Note that \(n^{-1}\sum _{i=1}^{n_k}W_i^{\varvec{\theta }_{(n_k)}} (t)e^{\varvec{\beta }_{(n_k)}^\top {\mathbf { Z}_2 }_i}\) is càglàd, so its limit \(E[W^{\varvec{\theta }^*}(t)e^{\varvec{\beta }^{*\top }{\mathbf { Z}_2 }} ]\) must also be càglàd.
a) Let \(\tau ^*=\inf \{t\in [0,\zeta ]: e^{-\Lambda ^*(t)}=0\}\). We shall prove that \(\tau ^*=\tau \).

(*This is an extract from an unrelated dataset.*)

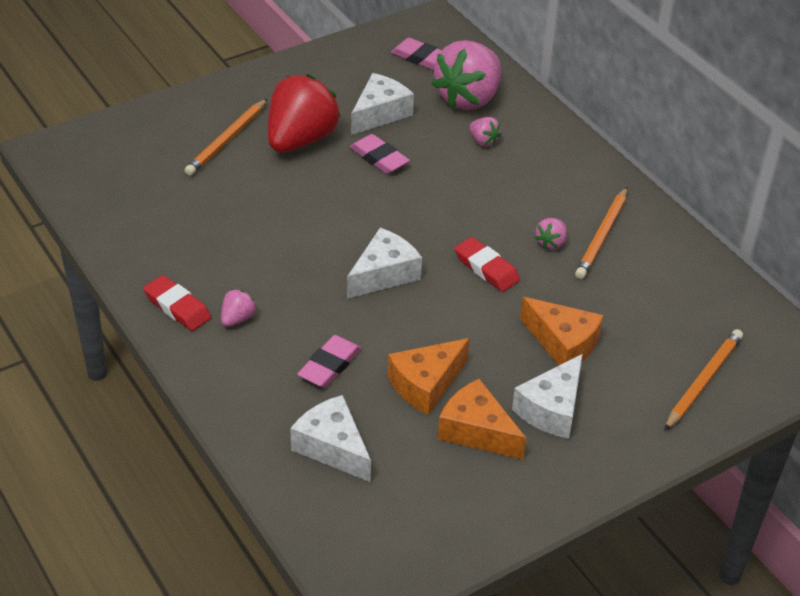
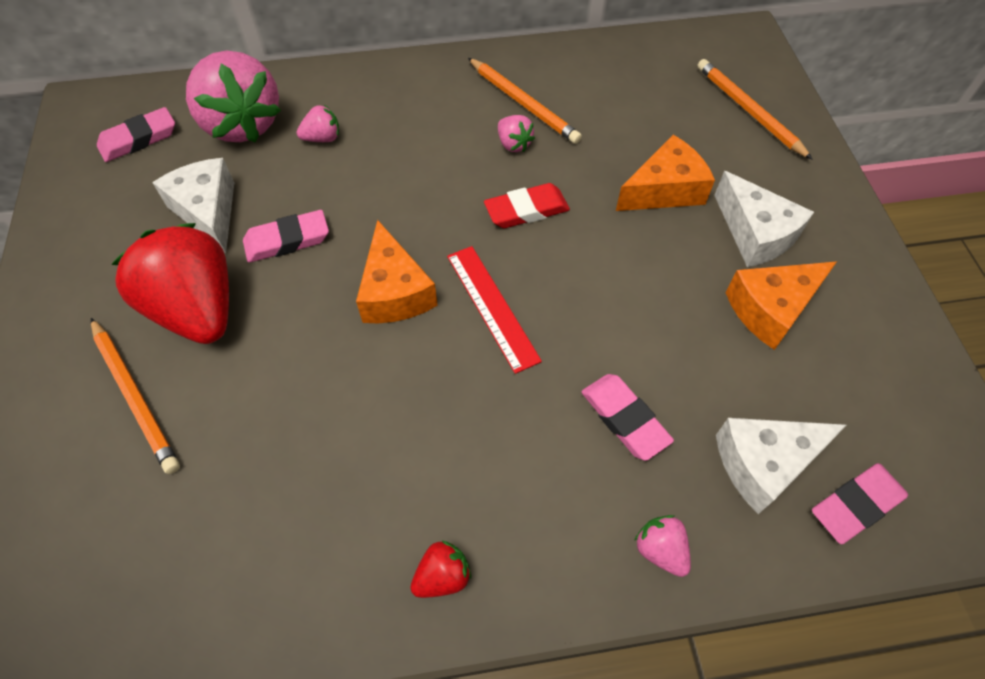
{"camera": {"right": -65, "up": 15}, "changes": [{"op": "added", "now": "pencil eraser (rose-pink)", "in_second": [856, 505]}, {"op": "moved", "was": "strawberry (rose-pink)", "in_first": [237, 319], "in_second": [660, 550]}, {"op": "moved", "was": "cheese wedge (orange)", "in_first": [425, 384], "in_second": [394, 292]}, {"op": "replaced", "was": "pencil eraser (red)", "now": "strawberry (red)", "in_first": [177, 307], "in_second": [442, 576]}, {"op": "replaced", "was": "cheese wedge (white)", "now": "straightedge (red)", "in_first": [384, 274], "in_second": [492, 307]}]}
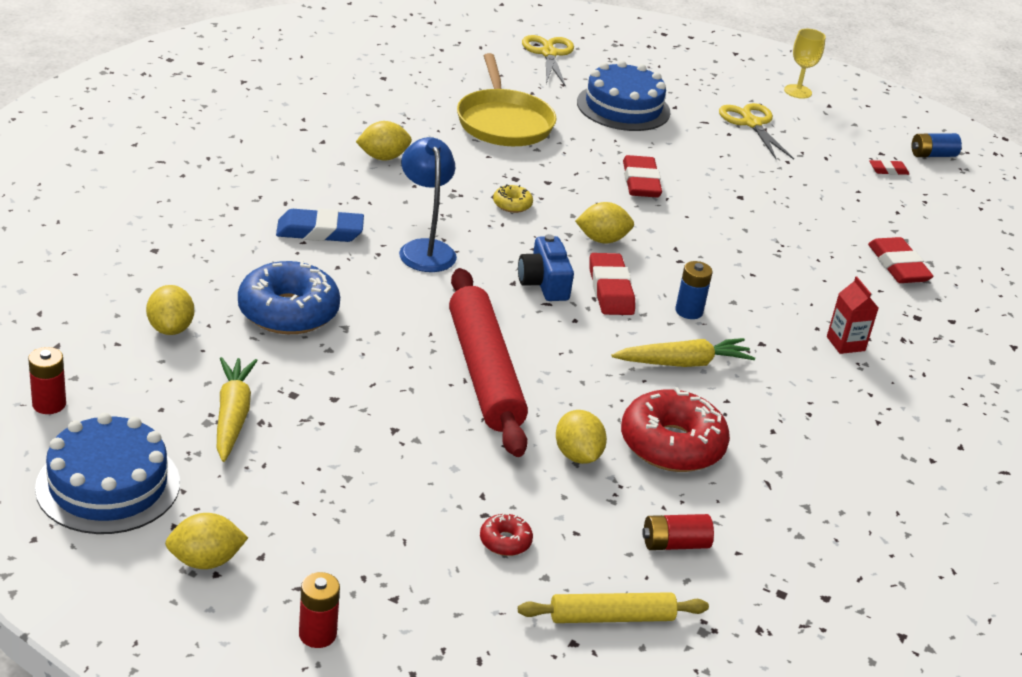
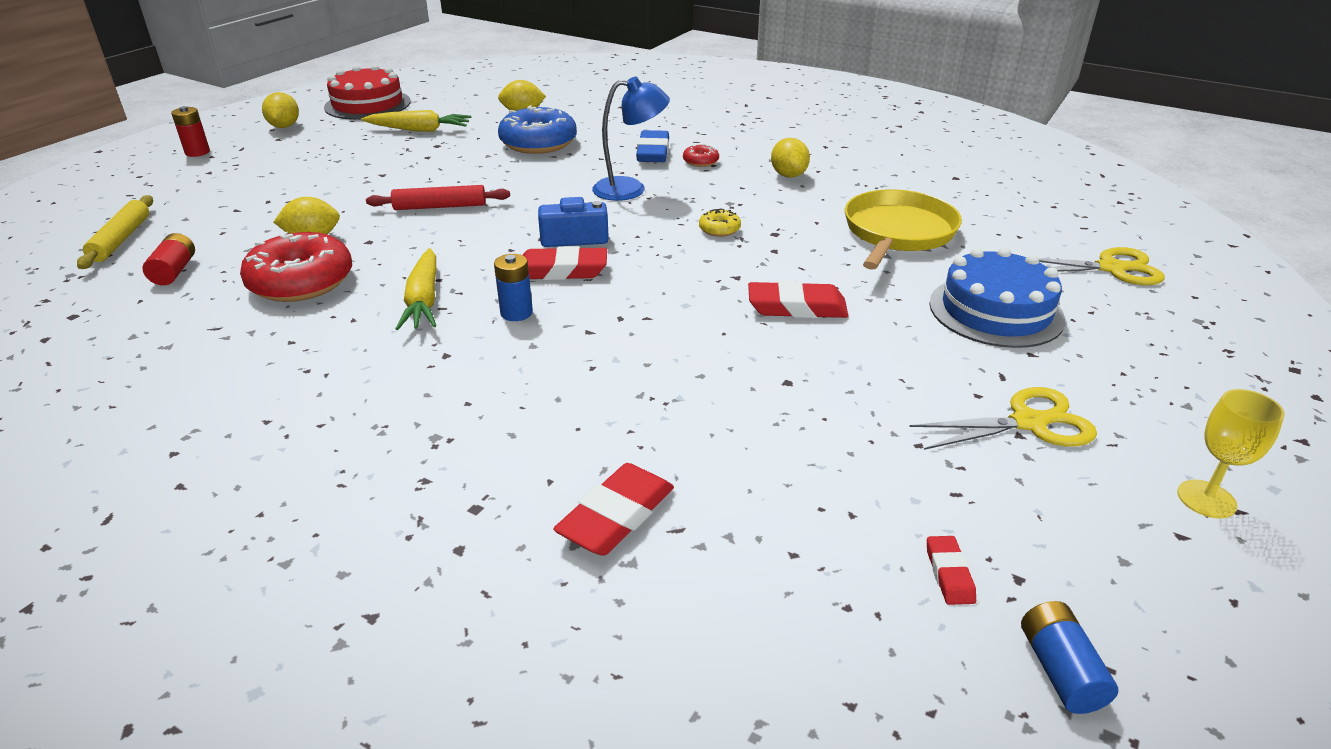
{"camera": {"right": 100, "up": 0}, "changes": [{"op": "removed", "was": "power cell (red)", "in_first": [49, 404]}, {"op": "removed", "was": "lemon (bright yellow)", "in_first": [602, 240]}, {"op": "removed", "was": "milk carton (red)", "in_first": [845, 344]}, {"op": "moved", "was": "doughnut (red)", "in_first": [505, 541], "in_second": [700, 161]}, {"op": "recoloured", "was": "cake (royal blue)", "now": "cake (red)", "in_first": [108, 485], "in_second": [367, 104]}, {"op": "turned", "was": "pan (bright yellow)", "in_first": [503, 122], "in_second": [897, 232], "clockwise": 120}, {"op": "turned", "was": "pencil eraser (red)", "in_first": [898, 266], "in_second": [616, 516], "clockwise": -45}, {"op": "resized", "was": "pastry roller (red)", "in_first": [484, 373], "in_second": [440, 206], "ratio": 0.55}]}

Suppose that \(\tau ^*\) is an interior point of \([0,\tau ]\). From Assumption 4, \(d\Lambda _0([s,t]) = \Lambda _0(t) -\Lambda _0(s) >0\) for any \(s<t\) in \([0,\tau ]\). By the definition of \(\tau ^*\), \(\Lambda ^*(t)=\infty \) and \(\phi ^{\varvec{\theta }^*}(t) = 0\) for \(t \in [\tau ^*,\tau ]\), so we have
$$\begin{aligned} E\left[ W^{\varvec{\theta }^*}(\tau ^*)e^{\varvec{\beta }^{*\top }{\mathbf { Z}_2 }}\right] =E\left[ \int _{\tau ^*_-}^\tau e^{\varvec{\beta }^{*\top }{\mathbf { Z}_2 }} dN(u) \right] >0. \end{aligned}$$
By the left continuity of \(W_i^{\varvec{\theta }}(t)\), \(\exists \ s < \tau ^*\), s.t.

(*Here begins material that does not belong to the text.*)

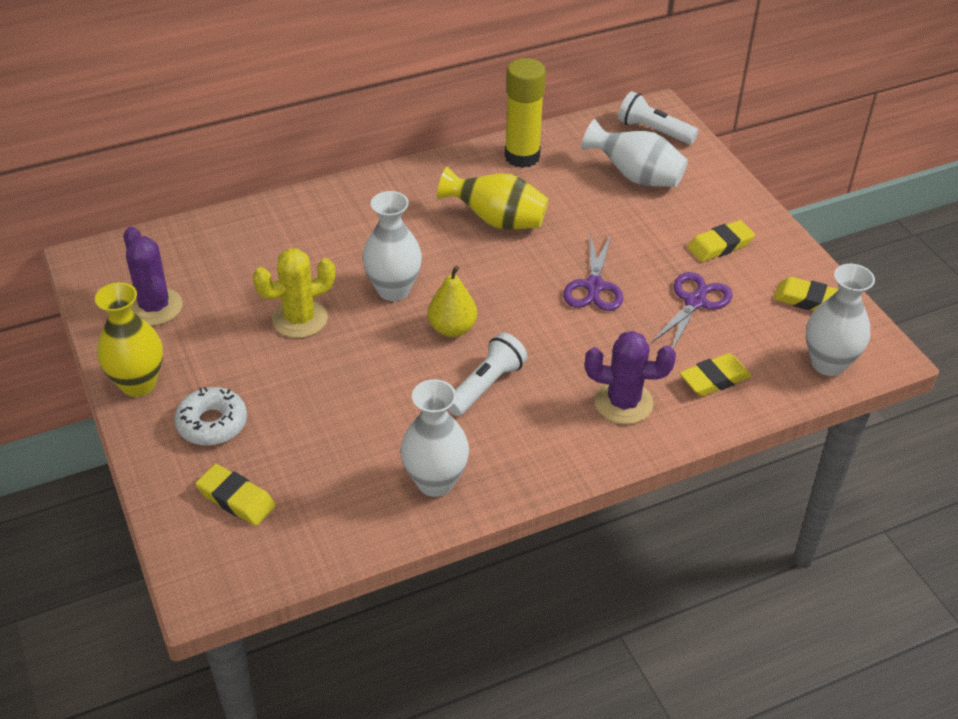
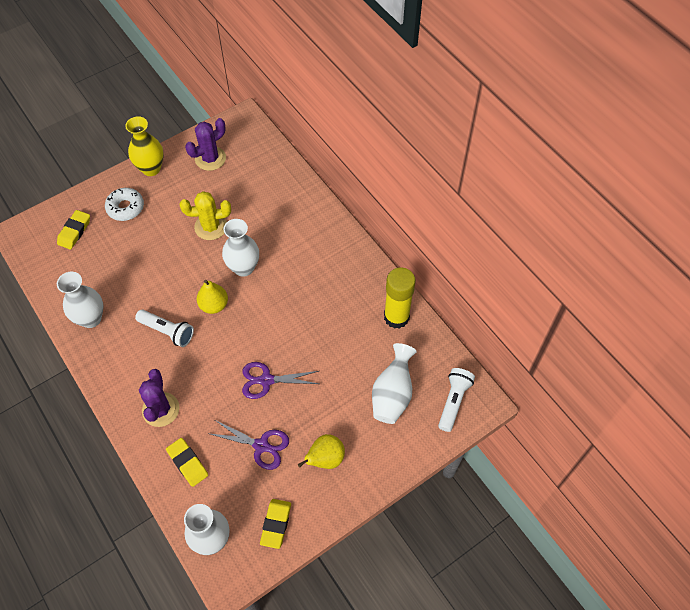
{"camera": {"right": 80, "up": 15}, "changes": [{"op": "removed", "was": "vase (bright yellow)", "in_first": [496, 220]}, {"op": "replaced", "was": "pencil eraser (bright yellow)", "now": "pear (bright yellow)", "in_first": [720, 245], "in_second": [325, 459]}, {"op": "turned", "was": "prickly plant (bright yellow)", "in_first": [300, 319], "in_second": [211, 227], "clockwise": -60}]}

$$\begin{aligned} \inf _{t\in [s,\tau ^*]}E\left[ W^{\varvec{\theta }^*}(t) e^{\varvec{\beta }^{*\top }{\mathbf { Z}_2 }} \right] \ge \frac{1}{2}E\left[ \int _{\tau ^*_-}^\tau e^{\varvec{\beta }^{*\top }{\mathbf { Z}_2 }} dN(u) \right] . \end{aligned}$$
The total increment of \(\Lambda _{(n_k)}\) in \([s,\tau ^*]\) must be bounded almost surely according to (A1). By the definition of \(\tau ^*\), \(\Lambda ^*(s)<\infty \). Putting these together, we reach the contradiction,
$$\begin{aligned} \Lambda ^*(\tau ^*) \le \varlimsup _{k \rightarrow \infty }\Lambda _{(n_k)}(\tau ^*) \le&\varlimsup _{k \rightarrow \infty }\Lambda _{(n_k)}(s)+ \int _{s_+}^{\tau ^*} \frac{d \bar{N}(u)}{\sum _{i=1}^{n_k}W^{\varvec{\theta }_{(n_k)}}_i(u)e^{\varvec{\beta }_{(n_k)}^\top {\mathbf { Z}_2 }_i}} \\ \le&\Lambda ^*(s)+ \frac{\tau ^*-s}{\inf _{t\in [s,\tau ^*]}E[W^{\varvec{\theta }^*}(t) e^{\varvec{\beta }^{*\top }{\mathbf { Z}_2 }}]}<\infty . \end{aligned}$$
The other case is \(\tau ^* = 0\). Then, \(\Lambda ^*(t)=\infty \) and \(\phi ^{\varvec{\theta }^*}(t) = 0\) for \(t \in [0,\tau ]\). The contradiction is easily established as
$$\begin{aligned} E\left[ W^{\varvec{\theta }^*}(0)e^{\varvec{\beta }^{*\top }{\mathbf { Z}_2 }}\right] =E\left[ \int _0^\tau e^{\varvec{\beta }^{*\top }{\mathbf { Z}_2 }} dN(u) \right] >0. \end{aligned}$$
b) Since \(E[W^{\varvec{\theta }^*}(t) e^{\varvec{\beta }^{*\top }{\mathbf { Z}_2 }}]\) is càglàd, \(\varvec{\theta }_{(n_k)}\) satisfies (A1) and converges uniformly to \(\varvec{\theta }^*\), it can be seen that \(E[W^{\varvec{\theta }^*}(t) e^{\varvec{\beta }^{*\top }{\mathbf { Z}_2 }}] \ge 0\) over the interior of \([0,\zeta ]\).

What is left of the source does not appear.